What's disturbing is that I'm relying on calling isKindOfClass_() on objc_util.ObjCClass() objects in a lot of places, so now I'm worried it'll fail elsewhere. Those calls usually check against UIView or UIVIewController, so maybe they're safe...and so far I see no issues.

This was the only place that was suddenly broken...and given the other issues in the logic, I'm actually pretty confused how my old code was working at all...and yet it was.

JonB

Have you swizzled textview to allow custom menu's or anything else?

As an aside, I remember something similar when implementing swizzle.
To swizzle a class it should be possible to use ObjCClass(classname) to get the class. But for many objects, it doesn't work, and instead I needed to call the runtime getClass method on an instance:

cls =ObjCInstance(c.object_getClass(instance.ptr))

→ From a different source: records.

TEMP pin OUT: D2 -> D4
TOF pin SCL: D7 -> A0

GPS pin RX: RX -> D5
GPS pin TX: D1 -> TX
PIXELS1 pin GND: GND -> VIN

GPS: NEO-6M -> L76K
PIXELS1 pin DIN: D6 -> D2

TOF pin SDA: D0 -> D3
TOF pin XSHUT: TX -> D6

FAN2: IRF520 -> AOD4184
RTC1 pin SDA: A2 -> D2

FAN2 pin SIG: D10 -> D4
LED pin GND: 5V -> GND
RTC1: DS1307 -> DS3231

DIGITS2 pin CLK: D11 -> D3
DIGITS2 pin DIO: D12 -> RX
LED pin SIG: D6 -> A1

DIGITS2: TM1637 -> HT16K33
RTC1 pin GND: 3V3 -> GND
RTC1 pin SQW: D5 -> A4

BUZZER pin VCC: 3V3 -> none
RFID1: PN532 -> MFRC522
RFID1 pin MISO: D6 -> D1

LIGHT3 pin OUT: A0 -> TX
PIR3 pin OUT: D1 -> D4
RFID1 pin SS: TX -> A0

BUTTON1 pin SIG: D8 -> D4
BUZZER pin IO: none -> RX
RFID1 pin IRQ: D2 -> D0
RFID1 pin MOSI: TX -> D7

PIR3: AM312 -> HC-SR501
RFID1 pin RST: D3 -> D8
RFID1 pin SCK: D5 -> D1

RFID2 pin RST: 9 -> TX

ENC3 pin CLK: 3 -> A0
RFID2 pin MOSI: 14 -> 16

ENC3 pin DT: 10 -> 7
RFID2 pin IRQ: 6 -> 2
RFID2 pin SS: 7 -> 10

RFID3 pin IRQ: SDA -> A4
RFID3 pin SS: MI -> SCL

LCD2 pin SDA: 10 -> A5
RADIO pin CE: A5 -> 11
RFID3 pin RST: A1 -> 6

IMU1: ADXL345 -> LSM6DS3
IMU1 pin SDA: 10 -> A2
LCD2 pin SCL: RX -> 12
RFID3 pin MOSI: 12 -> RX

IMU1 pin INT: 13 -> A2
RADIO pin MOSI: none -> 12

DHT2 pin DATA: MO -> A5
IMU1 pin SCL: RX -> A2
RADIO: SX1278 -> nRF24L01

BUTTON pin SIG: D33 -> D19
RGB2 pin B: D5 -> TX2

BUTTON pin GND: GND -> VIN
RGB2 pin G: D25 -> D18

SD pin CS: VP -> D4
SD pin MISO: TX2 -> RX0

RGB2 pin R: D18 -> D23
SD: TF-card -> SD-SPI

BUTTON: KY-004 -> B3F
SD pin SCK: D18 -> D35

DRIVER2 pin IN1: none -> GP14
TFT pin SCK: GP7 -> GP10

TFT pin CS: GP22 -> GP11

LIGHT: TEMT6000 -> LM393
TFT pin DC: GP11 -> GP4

Although I have no evidence, what I suspect is that objc categories or extensions might be creating new classes.

shinyformica

@JonB I try very hard not to swizzle anything...it sounds and feels dirty. I did do it once, I admit, in order to make the tableview have the tableView_willDisplayHeaderView_forSection_ method, so I could customize header display.

I suspect you are right about why it isn't working. Using the string comparison is working well enough.